Chisholm nació en Marquette (EE.UU.) en 1947 --también es la galardonada más joven--, y es conocida por ser la descubridora del organismo fotosintético más abundante en el planeta, unas cianobacterias marinas bautizadas como 'Prochlorococcus' que, pese a ser las responsables del 50% de la fotosíntesis que se desarrolla en los océanos templados, no fueron descubiertas hasta 1988, debido a su diminuto tamaño.
El equipo de Chisholm logró en 1990 describir formalmente este nuevo género del reino vegetal, después de lograr cultivarlo en el laboratorio, lo que ha permitido llegar a definir que el 'Prochlorococcus' no es un organismo único, ya que de los 2.000 genes de media que tiene, unos 500 varían entre especies.

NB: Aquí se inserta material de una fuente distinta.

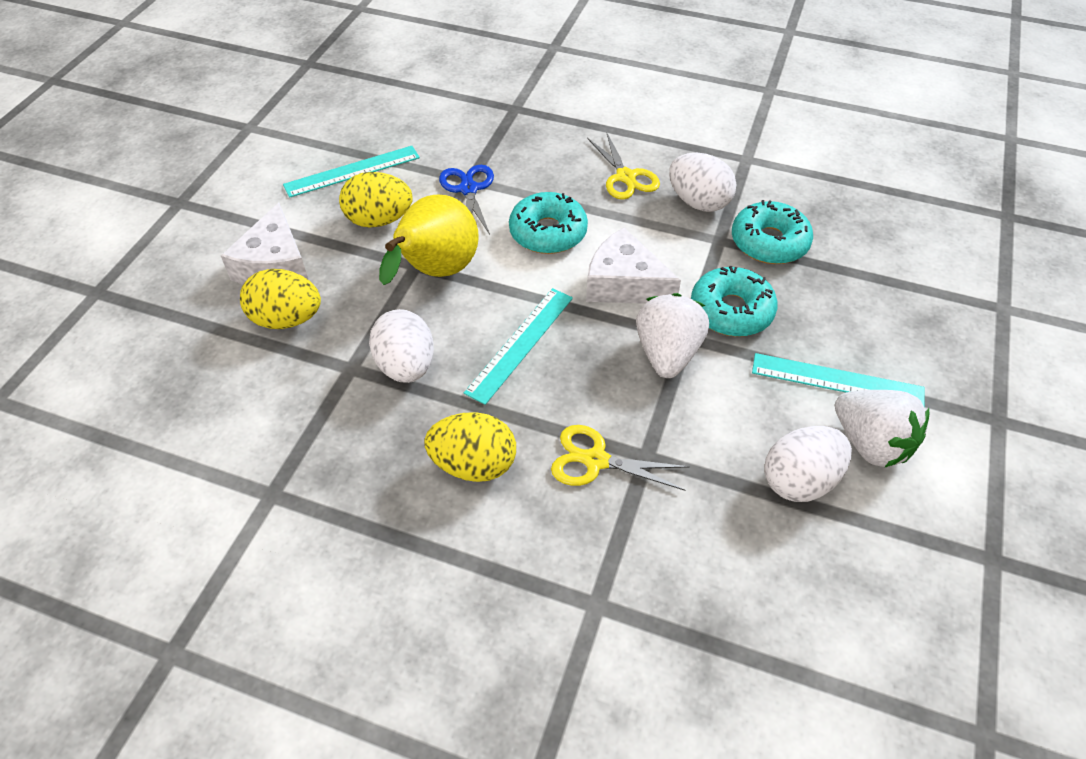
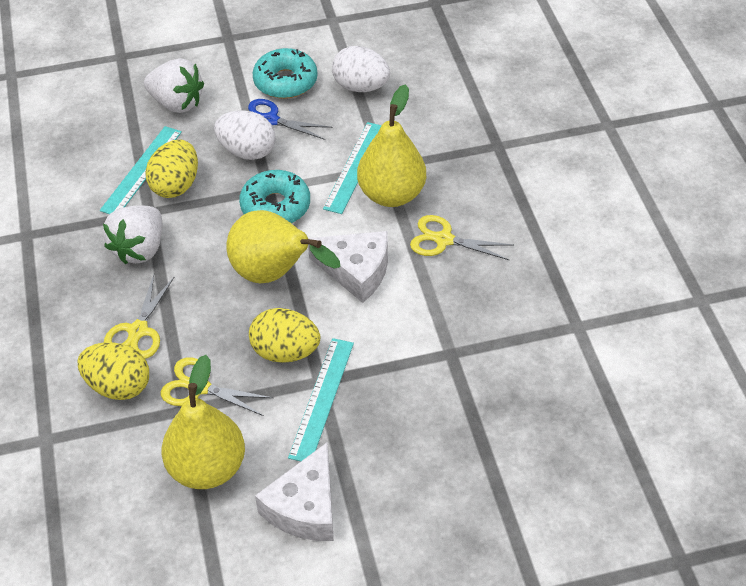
turquoise donut: 3 -> 2
white egg: 3 -> 2
yellow pear: 1 -> 3
yellow scissors: 2 -> 3

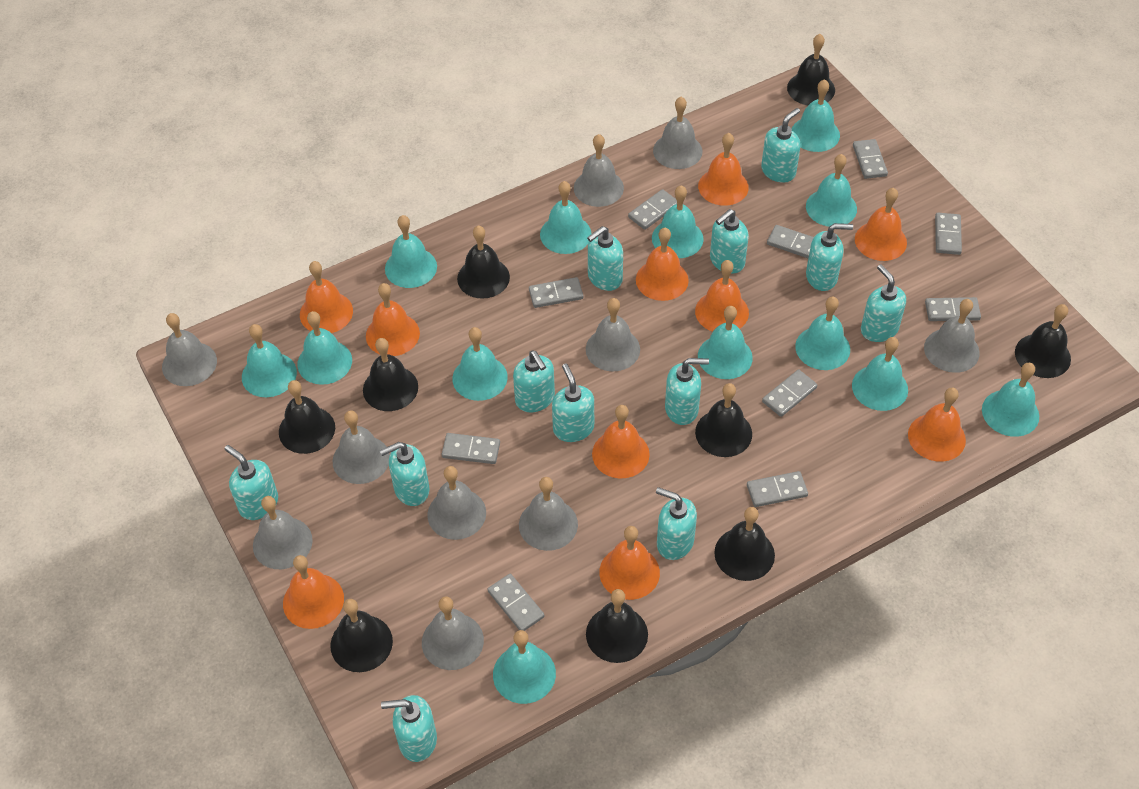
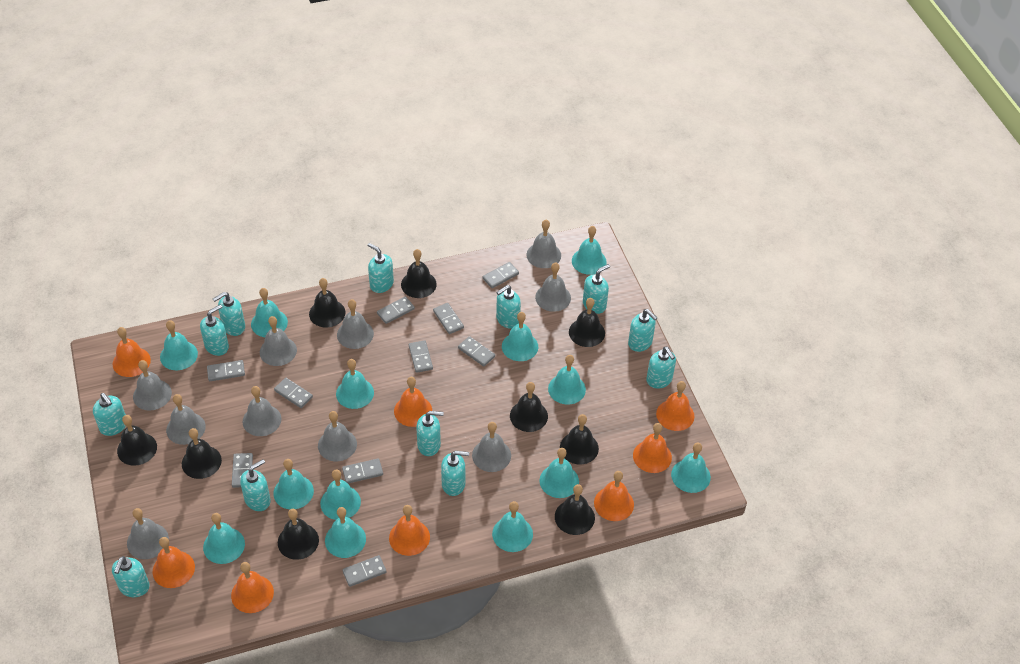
orange bell: 10 -> 8

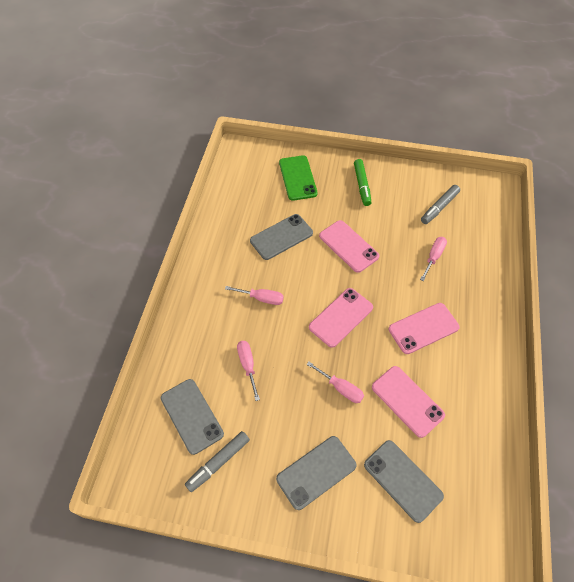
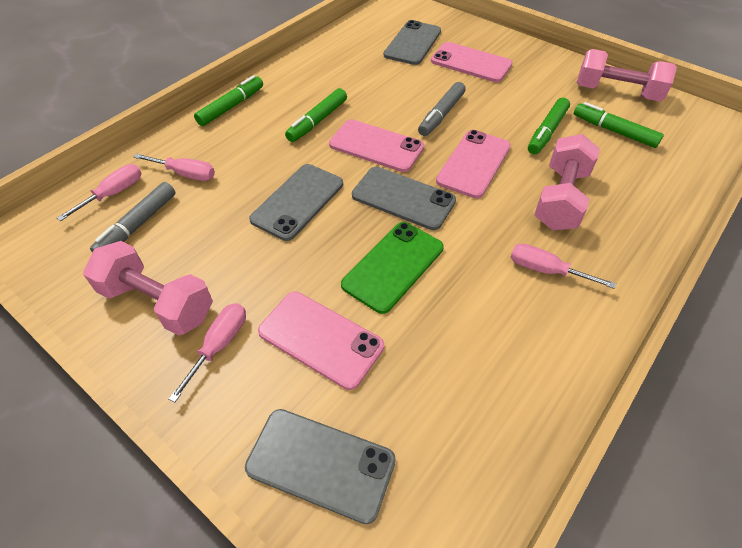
green marker: 1 -> 4
pink dumbbell: 0 -> 3

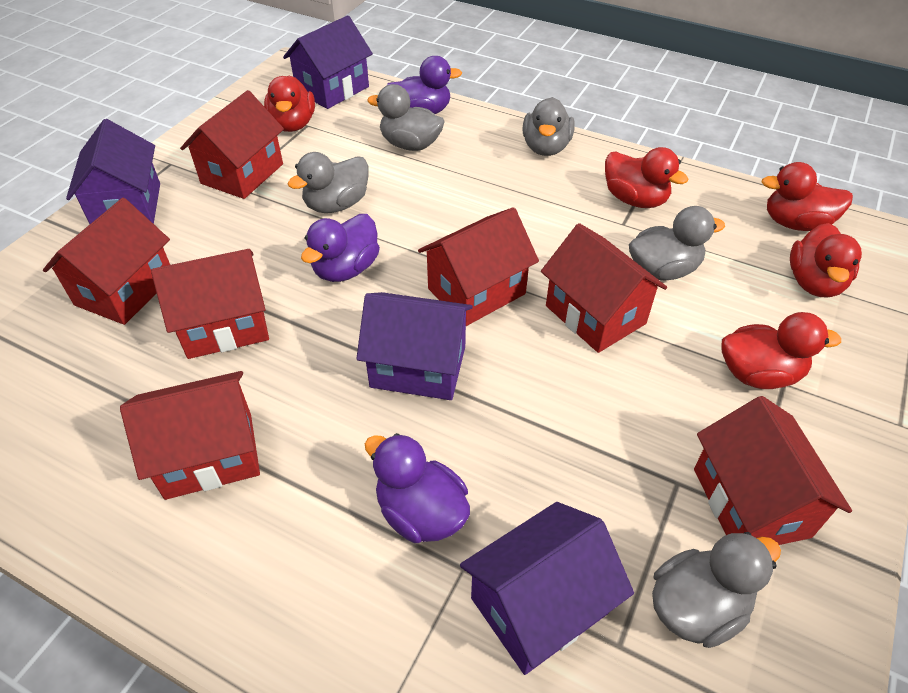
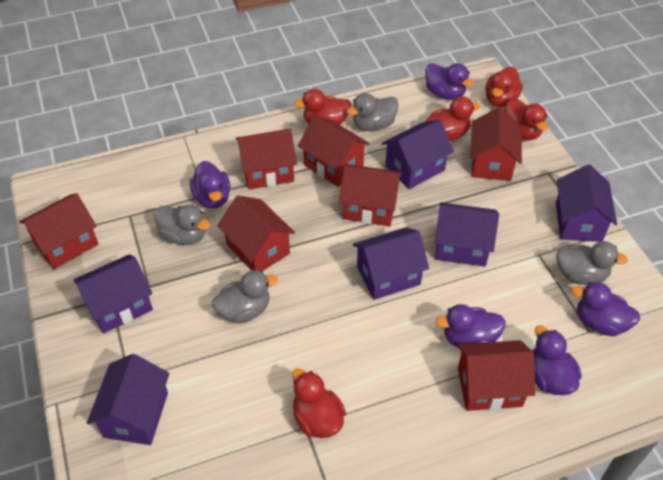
grey duck: 5 -> 4
purple duck: 3 -> 5
purple house: 4 -> 6

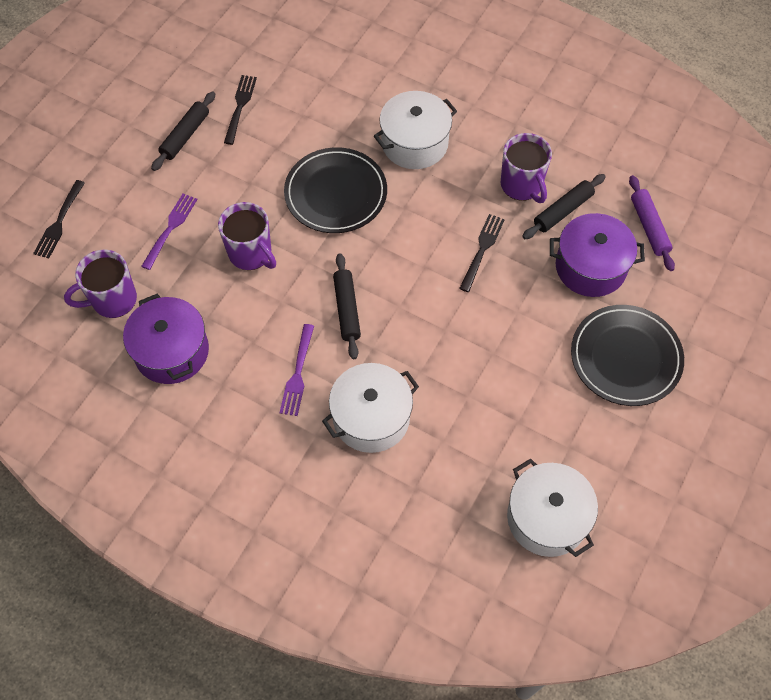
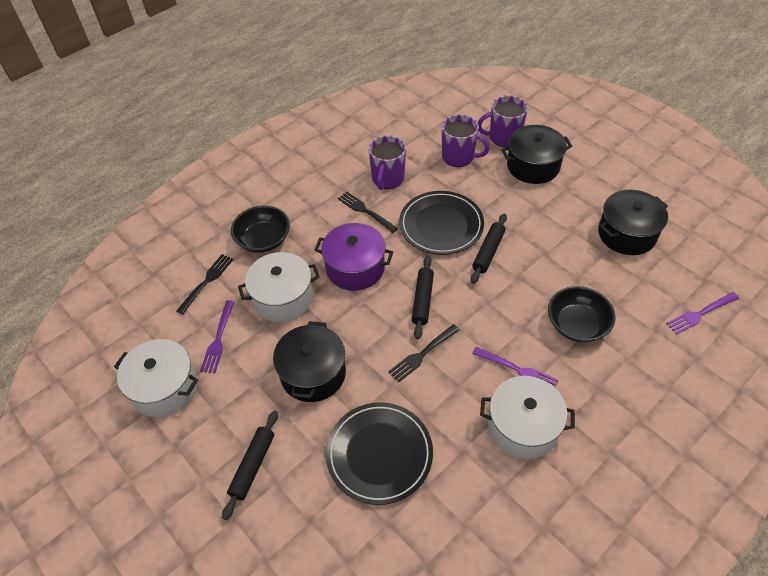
black bowl: 0 -> 2
black pot: 0 -> 3
purple fork: 2 -> 3
purple pot: 2 -> 1
purple rolling pin: 1 -> 0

Las investigaciones de la oceanógrafa evidenciaron también que, como productores primarios, las cianobacterias son responsables de una parte importante de la circulación del dióxido de carbono (CO2) atmosférico, si bien sus investigaciones sirvieron también para desacreditar científicamente la posibilidad de incentivar su crecimiento como estrategia para limitar el cambio climático.
La ecóloga, que presentó sus informes en el Congreso estadounidense, demostró que sembrar los océanos con hierro para fomentar el crecimiento de las microalgas podría no servir para reducir el CO2 en la atmósfera, e incluso podría tener un efecto contraproducente, creando incluso regiones anóxicas --sin oxígeno--.